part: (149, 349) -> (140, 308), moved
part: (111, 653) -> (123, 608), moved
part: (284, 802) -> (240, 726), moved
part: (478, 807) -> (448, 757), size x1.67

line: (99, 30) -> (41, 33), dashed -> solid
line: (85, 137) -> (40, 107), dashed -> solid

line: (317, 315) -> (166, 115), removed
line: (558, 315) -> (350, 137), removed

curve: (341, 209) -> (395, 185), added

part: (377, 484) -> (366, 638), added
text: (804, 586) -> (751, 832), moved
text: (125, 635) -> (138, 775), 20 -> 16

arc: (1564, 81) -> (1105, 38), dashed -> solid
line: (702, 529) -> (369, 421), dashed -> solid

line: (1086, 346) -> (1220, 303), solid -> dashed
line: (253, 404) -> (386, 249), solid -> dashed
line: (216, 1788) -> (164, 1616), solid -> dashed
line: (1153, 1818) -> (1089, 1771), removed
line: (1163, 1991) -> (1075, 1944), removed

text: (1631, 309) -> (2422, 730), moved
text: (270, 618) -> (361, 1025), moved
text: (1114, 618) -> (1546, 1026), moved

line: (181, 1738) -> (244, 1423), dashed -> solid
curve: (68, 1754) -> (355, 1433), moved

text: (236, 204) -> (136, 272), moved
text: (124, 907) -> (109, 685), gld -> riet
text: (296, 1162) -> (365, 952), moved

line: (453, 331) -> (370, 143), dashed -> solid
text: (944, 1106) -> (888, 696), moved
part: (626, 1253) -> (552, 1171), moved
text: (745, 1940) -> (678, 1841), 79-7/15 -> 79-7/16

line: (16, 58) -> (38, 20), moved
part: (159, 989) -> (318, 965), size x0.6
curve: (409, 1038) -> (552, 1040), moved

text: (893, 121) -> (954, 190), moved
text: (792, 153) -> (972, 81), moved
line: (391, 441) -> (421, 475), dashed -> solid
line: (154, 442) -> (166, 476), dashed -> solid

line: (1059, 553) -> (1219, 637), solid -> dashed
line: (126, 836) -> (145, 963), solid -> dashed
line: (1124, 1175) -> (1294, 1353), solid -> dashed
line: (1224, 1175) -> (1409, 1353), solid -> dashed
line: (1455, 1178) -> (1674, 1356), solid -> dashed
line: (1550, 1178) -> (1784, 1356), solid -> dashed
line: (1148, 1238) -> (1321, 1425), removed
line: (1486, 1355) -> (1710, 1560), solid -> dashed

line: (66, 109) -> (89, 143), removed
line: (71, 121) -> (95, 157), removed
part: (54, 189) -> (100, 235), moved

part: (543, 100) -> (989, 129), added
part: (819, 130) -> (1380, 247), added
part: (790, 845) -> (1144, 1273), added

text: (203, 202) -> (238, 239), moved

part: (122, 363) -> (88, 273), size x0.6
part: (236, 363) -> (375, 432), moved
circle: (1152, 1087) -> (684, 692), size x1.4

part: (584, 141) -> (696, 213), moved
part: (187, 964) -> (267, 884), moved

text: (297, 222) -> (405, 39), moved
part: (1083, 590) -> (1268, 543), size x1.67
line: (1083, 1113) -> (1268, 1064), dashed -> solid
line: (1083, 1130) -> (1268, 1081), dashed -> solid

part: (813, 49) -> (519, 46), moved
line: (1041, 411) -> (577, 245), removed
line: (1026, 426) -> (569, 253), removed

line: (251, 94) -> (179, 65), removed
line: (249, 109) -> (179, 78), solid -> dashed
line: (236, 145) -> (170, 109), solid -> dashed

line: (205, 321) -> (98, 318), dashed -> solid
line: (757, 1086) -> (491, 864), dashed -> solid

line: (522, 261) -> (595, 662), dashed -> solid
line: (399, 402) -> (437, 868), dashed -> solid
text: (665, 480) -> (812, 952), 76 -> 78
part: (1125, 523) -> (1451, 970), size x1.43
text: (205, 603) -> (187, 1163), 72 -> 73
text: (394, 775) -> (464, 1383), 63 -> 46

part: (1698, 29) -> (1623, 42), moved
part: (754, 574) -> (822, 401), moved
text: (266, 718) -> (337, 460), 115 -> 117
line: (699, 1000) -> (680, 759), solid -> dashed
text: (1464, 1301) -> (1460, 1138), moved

== == ==

> How to complete this task: An exact copy of the listing is the goal. Transcribe it in full.

> Response to the task:
part: (149, 349) -> (140, 308), moved
part: (111, 653) -> (123, 608), moved
part: (284, 802) -> (240, 726), moved
part: (478, 807) -> (448, 757), size x1.67

line: (99, 30) -> (41, 33), dashed -> solid
line: (85, 137) -> (40, 107), dashed -> solid

line: (317, 315) -> (166, 115), removed
line: (558, 315) -> (350, 137), removed

curve: (341, 209) -> (395, 185), added

part: (377, 484) -> (366, 638), added
text: (804, 586) -> (751, 832), moved
text: (125, 635) -> (138, 775), 20 -> 16

arc: (1564, 81) -> (1105, 38), dashed -> solid
line: (702, 529) -> (369, 421), dashed -> solid

line: (1086, 346) -> (1220, 303), solid -> dashed
line: (253, 404) -> (386, 249), solid -> dashed
line: (216, 1788) -> (164, 1616), solid -> dashed
line: (1153, 1818) -> (1089, 1771), removed
line: (1163, 1991) -> (1075, 1944), removed

text: (1631, 309) -> (2422, 730), moved
text: (270, 618) -> (361, 1025), moved
text: (1114, 618) -> (1546, 1026), moved

line: (181, 1738) -> (244, 1423), dashed -> solid
curve: (68, 1754) -> (355, 1433), moved

text: (236, 204) -> (136, 272), moved
text: (124, 907) -> (109, 685), gld -> riet
text: (296, 1162) -> (365, 952), moved

line: (453, 331) -> (370, 143), dashed -> solid
text: (944, 1106) -> (888, 696), moved
part: (626, 1253) -> (552, 1171), moved
text: (745, 1940) -> (678, 1841), 79-7/15 -> 79-7/16

line: (16, 58) -> (38, 20), moved
part: (159, 989) -> (318, 965), size x0.6
curve: (409, 1038) -> (552, 1040), moved

text: (893, 121) -> (954, 190), moved
text: (792, 153) -> (972, 81), moved
line: (391, 441) -> (421, 475), dashed -> solid
line: (154, 442) -> (166, 476), dashed -> solid

line: (1059, 553) -> (1219, 637), solid -> dashed
line: (126, 836) -> (145, 963), solid -> dashed
line: (1124, 1175) -> (1294, 1353), solid -> dashed
line: (1224, 1175) -> (1409, 1353), solid -> dashed
line: (1455, 1178) -> (1674, 1356), solid -> dashed
line: (1550, 1178) -> (1784, 1356), solid -> dashed
line: (1148, 1238) -> (1321, 1425), removed
line: (1486, 1355) -> (1710, 1560), solid -> dashed

line: (66, 109) -> (89, 143), removed
line: (71, 121) -> (95, 157), removed
part: (54, 189) -> (100, 235), moved

part: (543, 100) -> (989, 129), added
part: (819, 130) -> (1380, 247), added
part: (790, 845) -> (1144, 1273), added

text: (203, 202) -> (238, 239), moved

part: (122, 363) -> (88, 273), size x0.6
part: (236, 363) -> (375, 432), moved
circle: (1152, 1087) -> (684, 692), size x1.4

part: (584, 141) -> (696, 213), moved
part: (187, 964) -> (267, 884), moved

text: (297, 222) -> (405, 39), moved
part: (1083, 590) -> (1268, 543), size x1.67
line: (1083, 1113) -> (1268, 1064), dashed -> solid
line: (1083, 1130) -> (1268, 1081), dashed -> solid

part: (813, 49) -> (519, 46), moved
line: (1041, 411) -> (577, 245), removed
line: (1026, 426) -> (569, 253), removed

line: (251, 94) -> (179, 65), removed
line: (249, 109) -> (179, 78), solid -> dashed
line: (236, 145) -> (170, 109), solid -> dashed

line: (205, 321) -> (98, 318), dashed -> solid
line: (757, 1086) -> (491, 864), dashed -> solid

line: (522, 261) -> (595, 662), dashed -> solid
line: (399, 402) -> (437, 868), dashed -> solid
text: (665, 480) -> (812, 952), 76 -> 78
part: (1125, 523) -> (1451, 970), size x1.43
text: (205, 603) -> (187, 1163), 72 -> 73
text: (394, 775) -> (464, 1383), 63 -> 46

part: (1698, 29) -> (1623, 42), moved
part: (754, 574) -> (822, 401), moved
text: (266, 718) -> (337, 460), 115 -> 117
line: (699, 1000) -> (680, 759), solid -> dashed
text: (1464, 1301) -> (1460, 1138), moved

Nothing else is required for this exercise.